Orca is an efficient algorithm for counting graphlets in networks. It computes node- and edge-orbits (of 4- and 5-node graphlets) for each node in the network.
Orca is implemented as a simple command-line utility that consists of a single C++ source file. It has no external dependencies and requires only a relatively modern compiler that supports unordered_map from the C++11 standard, which most do.

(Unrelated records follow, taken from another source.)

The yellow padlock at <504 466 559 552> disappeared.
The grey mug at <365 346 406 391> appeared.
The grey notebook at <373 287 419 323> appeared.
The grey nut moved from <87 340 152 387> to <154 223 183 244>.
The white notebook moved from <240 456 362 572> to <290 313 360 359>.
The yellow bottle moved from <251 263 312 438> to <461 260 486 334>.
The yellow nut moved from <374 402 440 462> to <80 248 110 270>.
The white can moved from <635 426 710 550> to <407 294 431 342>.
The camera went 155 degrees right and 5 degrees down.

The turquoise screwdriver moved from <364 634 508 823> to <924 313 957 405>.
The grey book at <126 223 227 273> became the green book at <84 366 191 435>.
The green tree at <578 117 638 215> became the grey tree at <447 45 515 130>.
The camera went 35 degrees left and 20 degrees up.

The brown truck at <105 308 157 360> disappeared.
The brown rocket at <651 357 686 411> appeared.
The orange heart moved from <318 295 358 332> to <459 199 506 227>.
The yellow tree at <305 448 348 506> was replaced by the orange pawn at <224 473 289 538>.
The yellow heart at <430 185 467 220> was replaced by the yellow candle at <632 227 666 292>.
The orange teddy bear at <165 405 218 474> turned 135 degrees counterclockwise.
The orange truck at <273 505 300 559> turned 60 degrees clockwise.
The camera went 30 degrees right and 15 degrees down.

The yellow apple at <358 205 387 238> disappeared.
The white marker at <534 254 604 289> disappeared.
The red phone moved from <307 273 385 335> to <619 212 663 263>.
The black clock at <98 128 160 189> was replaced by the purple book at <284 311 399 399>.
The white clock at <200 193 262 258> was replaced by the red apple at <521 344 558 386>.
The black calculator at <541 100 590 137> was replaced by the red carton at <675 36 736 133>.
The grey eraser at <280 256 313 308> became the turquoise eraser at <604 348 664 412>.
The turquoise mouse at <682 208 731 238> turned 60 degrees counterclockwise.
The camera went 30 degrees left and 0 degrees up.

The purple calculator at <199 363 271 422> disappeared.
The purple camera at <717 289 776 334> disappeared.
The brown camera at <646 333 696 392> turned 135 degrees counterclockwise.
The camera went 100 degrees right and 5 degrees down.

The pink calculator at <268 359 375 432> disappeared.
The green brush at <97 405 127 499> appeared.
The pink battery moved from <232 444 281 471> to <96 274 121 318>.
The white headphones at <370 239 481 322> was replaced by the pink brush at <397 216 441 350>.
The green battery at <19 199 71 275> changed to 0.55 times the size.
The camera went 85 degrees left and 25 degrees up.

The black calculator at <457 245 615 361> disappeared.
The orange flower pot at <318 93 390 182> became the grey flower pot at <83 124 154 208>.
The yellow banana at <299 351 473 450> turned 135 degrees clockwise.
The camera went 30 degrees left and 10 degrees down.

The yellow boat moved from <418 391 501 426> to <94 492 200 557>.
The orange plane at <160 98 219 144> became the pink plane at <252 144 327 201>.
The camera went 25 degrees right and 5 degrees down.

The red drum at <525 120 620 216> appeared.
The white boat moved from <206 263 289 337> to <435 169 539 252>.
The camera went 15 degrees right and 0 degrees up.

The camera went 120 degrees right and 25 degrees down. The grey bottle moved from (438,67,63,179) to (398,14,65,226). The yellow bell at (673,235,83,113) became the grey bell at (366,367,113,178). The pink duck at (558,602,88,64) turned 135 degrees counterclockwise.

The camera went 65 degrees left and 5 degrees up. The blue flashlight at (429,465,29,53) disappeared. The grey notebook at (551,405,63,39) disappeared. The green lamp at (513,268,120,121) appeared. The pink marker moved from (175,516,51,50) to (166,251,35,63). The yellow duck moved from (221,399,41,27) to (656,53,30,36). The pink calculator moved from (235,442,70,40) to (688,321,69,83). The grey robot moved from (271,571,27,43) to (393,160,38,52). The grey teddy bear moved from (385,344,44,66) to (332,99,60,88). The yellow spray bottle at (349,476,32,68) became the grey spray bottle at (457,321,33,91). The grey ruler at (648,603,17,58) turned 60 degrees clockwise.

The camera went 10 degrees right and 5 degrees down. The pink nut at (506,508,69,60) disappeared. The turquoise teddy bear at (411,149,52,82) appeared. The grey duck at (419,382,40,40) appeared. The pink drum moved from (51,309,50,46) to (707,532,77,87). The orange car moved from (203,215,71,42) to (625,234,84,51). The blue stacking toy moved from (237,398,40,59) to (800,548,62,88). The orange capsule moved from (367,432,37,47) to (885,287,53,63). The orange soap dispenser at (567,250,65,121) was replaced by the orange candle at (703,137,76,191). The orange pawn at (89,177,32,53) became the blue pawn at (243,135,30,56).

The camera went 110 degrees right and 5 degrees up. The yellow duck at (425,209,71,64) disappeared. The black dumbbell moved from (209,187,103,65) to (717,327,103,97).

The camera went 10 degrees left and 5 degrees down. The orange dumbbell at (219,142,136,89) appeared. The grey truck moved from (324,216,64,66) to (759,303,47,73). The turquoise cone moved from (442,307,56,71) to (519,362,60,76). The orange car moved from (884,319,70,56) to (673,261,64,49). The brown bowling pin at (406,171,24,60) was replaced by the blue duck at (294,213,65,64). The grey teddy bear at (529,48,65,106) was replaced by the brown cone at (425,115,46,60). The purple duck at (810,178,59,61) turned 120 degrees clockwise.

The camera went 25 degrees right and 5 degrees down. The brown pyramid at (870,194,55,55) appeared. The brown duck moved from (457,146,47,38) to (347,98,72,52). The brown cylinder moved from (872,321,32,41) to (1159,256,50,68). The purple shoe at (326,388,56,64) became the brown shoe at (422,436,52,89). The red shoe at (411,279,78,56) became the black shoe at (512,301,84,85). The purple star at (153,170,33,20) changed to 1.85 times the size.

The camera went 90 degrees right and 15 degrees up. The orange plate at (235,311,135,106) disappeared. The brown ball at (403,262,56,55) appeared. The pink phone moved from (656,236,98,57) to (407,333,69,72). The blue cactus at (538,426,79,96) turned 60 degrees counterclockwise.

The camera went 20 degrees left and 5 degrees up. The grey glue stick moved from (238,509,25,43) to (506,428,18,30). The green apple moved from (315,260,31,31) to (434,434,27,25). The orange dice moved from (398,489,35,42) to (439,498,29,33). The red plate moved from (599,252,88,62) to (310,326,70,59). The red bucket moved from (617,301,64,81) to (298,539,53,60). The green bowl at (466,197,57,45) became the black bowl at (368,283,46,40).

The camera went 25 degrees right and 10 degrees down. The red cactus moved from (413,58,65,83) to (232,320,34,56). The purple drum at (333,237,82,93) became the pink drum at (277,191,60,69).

Current GCC compiler requires a -std=c++11
flag. For example, you can compile the source using MinGW compiler on Windows with:
g++ -O2 -std=c++11 -o orca.exe orca.cpp
The utility takes four command-line arguments:
orca.exe node 5 graph.in orbit-counts.out
- Orbit type is either
node
oredge
. - Graphlet size indicates the size of graphlets that you wish to count and should be either
4
or5
. - Input file describes the network in a simple text format. The first line contains two integers n and e - the number of nodes and edges. The following e lines describe undirected edges with space-separated ids of their endpoints. Node ids should be between 0 and n-1. See graph.in as an example.
- Output file will consist of n lines, one for each node in a graph from 0 to n-1. Every line will contain space-separated orbit counts depending on the specified graphlet size and orbit type.
The random Erdos-Renyi graphs used in experiments are available in the random_graphs.zip
archive.